One of the reasons I have been toying with the idea of a six months shopping break is my memory of the summer sales two years ago where I went hog wild and bought a half ton of stuff. When the sales started here, about two or three weeks ago, I felt myself going back to that same old place: despite not needing anything, nothing at all, and still owning a number of items that have not yet had a spin around town, the first thing I did was go into Mango on day one of the sale and buy five items: one dress, one playsuit, one top, one belt and one necklace. This was after long and painful deliberation and hanging back about twenty other items that I really, really wanted. I don’t really understand how anyone can have so much hunger for so many new clothes all the time, but there you go. I actually quite like what I bought, so I don’t have huge regrets, but I don’t feel this shopping spree offered any kind of satisfaction. It just fuelled the want for more, and because I wasn’t quite sure that I really had gotten “the best of the best” the Mango sale had to offer, I went back a couple of days later and bought five tops (just FYI, I still don’t think I’ve gotten the best of it). I then went on to Zara, the other shop of doom for my wallet, and bought another necklace and a jacket plus a bag full of stuff for the other half.

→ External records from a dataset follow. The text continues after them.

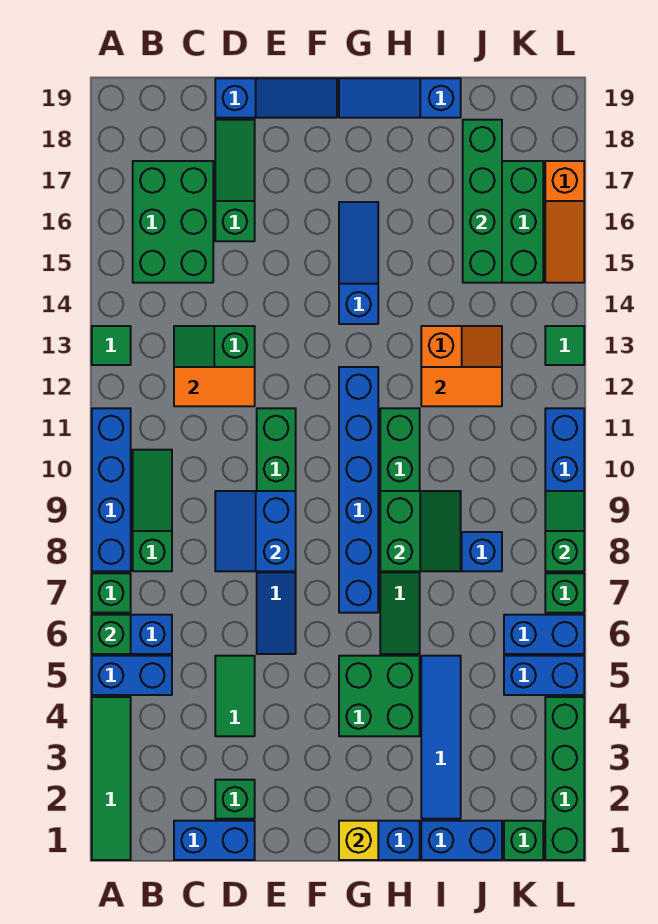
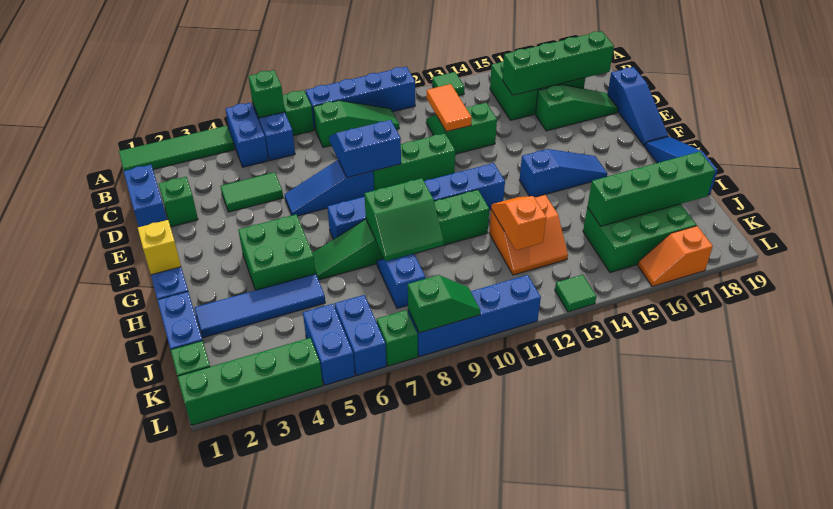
none -> green brick C15:C18 level 2
orange tile I12:J12 level 2 -> orange slope I12:J12 level 2 top J
orange slope L15:L17 level 1 top 17 -> orange slope L16:L17 level 1 top 17

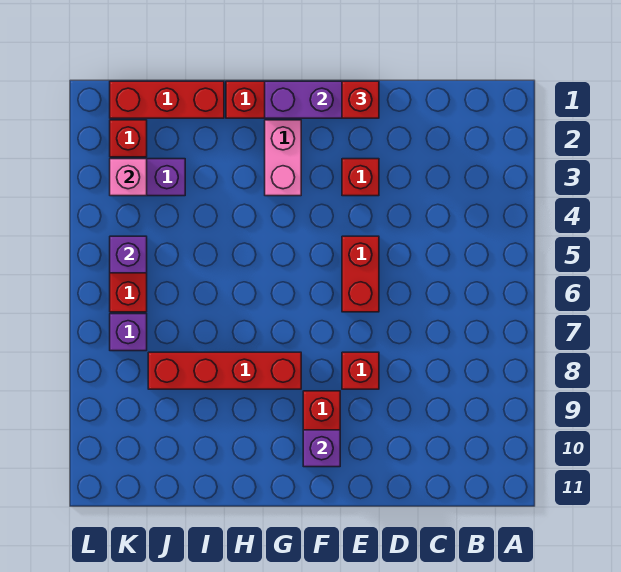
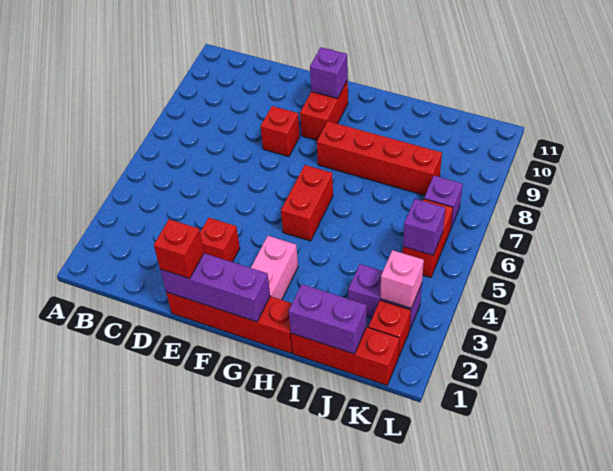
red brick E5:E6 level 1 -> red brick G5:G6 level 1
none -> purple brick I1:J1 level 2

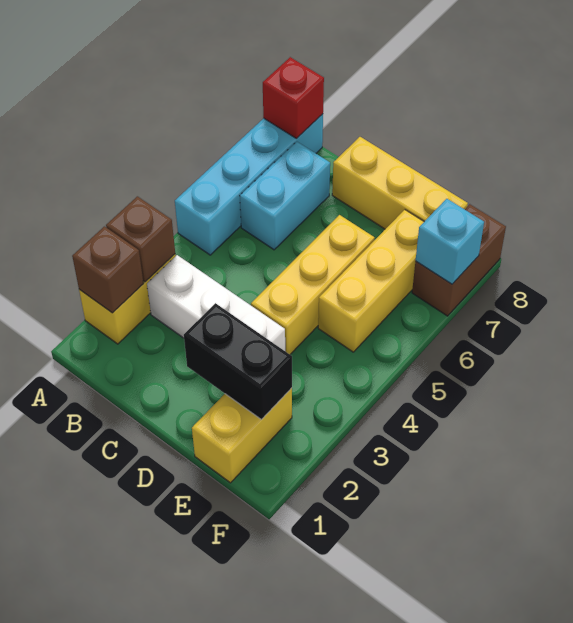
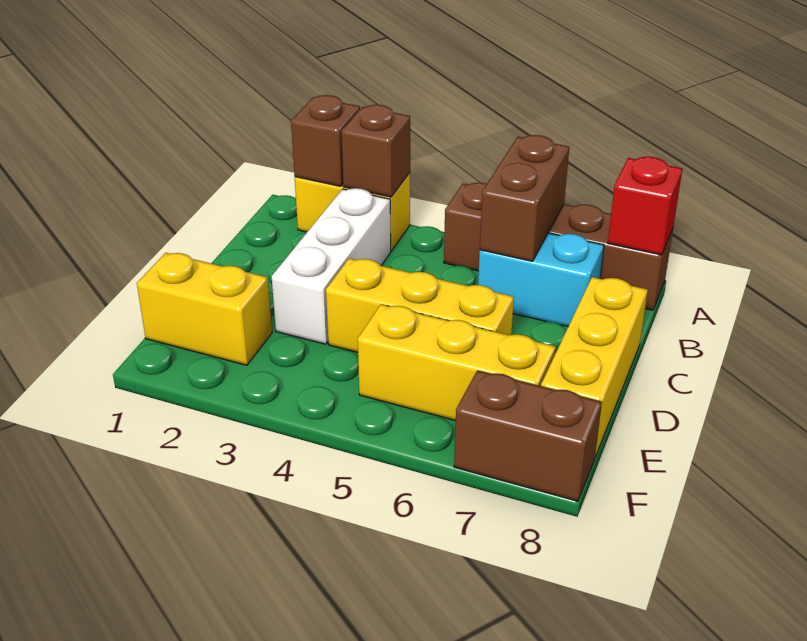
cyan brick A5:A8 level 1 -> brown brick A5:A8 level 1
none -> brown brick A6:B6 level 2
black brick D2:E2 level 2 -> none
cyan brick F7 level 2 -> none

After all of that, I felt panicky and decided that I needed to stop for a while. On Thursday morning my colleague told me that the sale in another favourite of mine, Monsoon, had started. Everything at half price. I started feeling panic and terror about all the things that I would be missing out on that would make my wardrobe and life so much better. I know this is pathetic but bear with me.

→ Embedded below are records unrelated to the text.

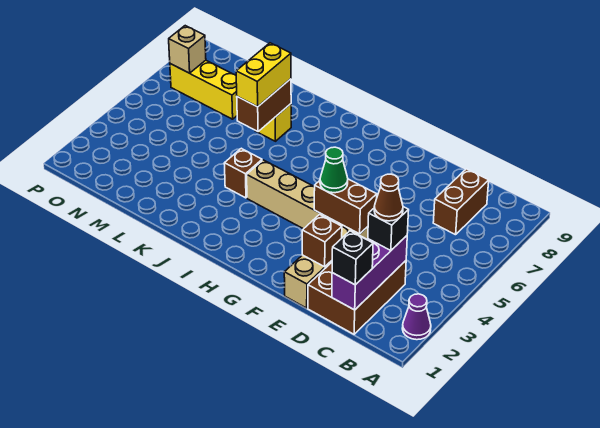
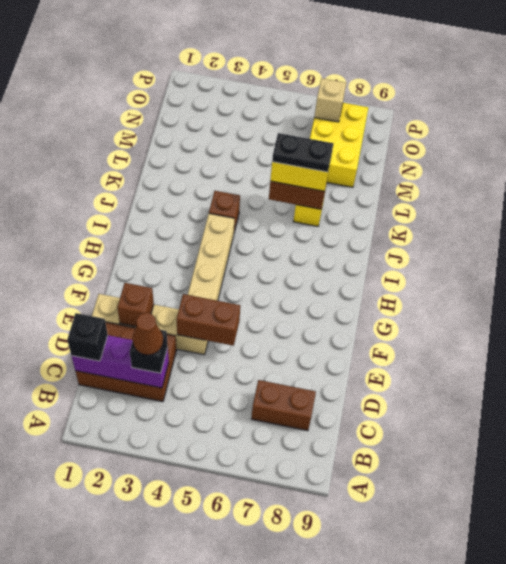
purple cone A2 level 1 -> none
brown brick E4:F4 level 2 -> brown brick E4:E5 level 2
green cone F4 level 3 -> none
none -> black plate K6:K7 level 4
yellow brick M7:O7 level 1 -> yellow brick M7:O8 level 1

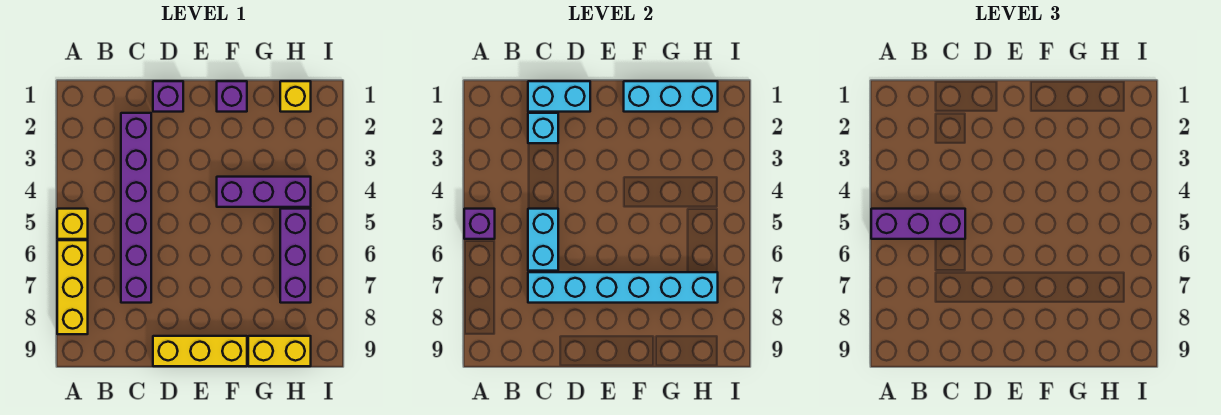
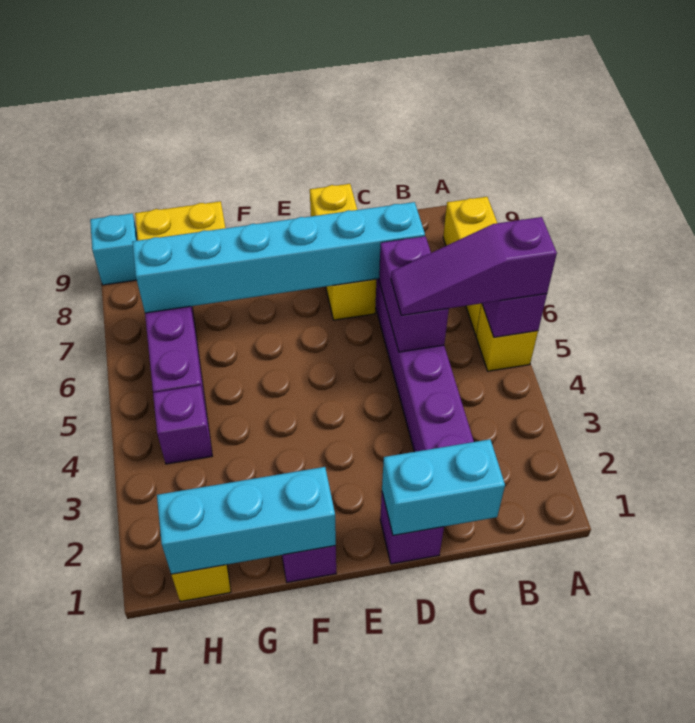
purple brick A5:C5 level 3 -> purple slope A5:C5 level 3 top A
cyan brick C2 level 2 -> cyan brick I9 level 1
cyan brick C5:C6 level 2 -> purple brick C5:C6 level 2
yellow brick D9:F9 level 1 -> yellow brick D7:D9 level 1
purple brick F4:H4 level 1 -> purple brick H4 level 1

I’m not pretending that the thought of the Monsoon sale hadn’t crossed my mind before I started talking about a six months shopping break two weeks ago. I knew all along it was going to come for me and shatter my good intentions like a sledge hammer! So, in my head, I had given myself a bit of a wildcard. To get something in the Monsoon sale, and then go back on a shopping break.

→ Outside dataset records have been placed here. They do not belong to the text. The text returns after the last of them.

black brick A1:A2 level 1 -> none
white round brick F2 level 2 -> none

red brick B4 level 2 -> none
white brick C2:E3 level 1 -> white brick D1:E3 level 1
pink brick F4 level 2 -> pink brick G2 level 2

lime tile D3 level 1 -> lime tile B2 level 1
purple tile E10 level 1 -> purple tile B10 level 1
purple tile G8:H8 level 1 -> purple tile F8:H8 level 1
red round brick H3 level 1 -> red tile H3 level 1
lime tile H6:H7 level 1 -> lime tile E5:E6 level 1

When I went to shop the sale, I dived straight in for a dress I had seen in March and not bought at full price. I also found another couple of dresses I had been eyeing up for a while, plus a lovely tan leather handbag and a couple of tops. I proceeded to try it all on. A few of the dresses didn’t fit. I actually felt relieved because that meant I didn’t have to buy them. As if I didn’t have a choice to say no, whether the dress fits or not! I decided to pass on the tan leather bag as I was carrying on the same day, have a guess, a tan leather bag. Yes they’re not the same, but then again, they’re both tan leather. Who knows the difference at the end of the day and what does that bag have to offer that the other one doesn’t? I passed. The dress I had bypassed in March was still nice but I figured that since I hadn’t needed it since March, I could probably live without it altogether. Another beautiful dress that took my fancy went back on the rack because I have something that really isn’t too far off in terms of cut and pattern. I tend to buy things that work over and over again in an attempt to “replace” items that are nearly worn out, without ever actually replacing anything. If you have 500 things to play with, they wear out damn slowly.

After an hour of retail frenzy I left the shop empty handed! Do I feel like I really missed out on something right now? Would my life be better if I had any of the things above? No! So, why can’t I make the right decision every time?

4 thoughts on “Sales, temptation and FOMO

  1. Belinda Gomez says:

    I think shopping at Zara and H&M means that I end up with a lot of cheap stuff that doesn’t last. Better to have 1 really wonderful piece that fits, is made beautifully, and that I can wear forever.

    • K says:

      I agree – this weekend im going through all my stuff in the attempt of a clearout. Its frustrating how much “good stuff” I could have had instead of the bags upon bags of cheap that Im now discarding.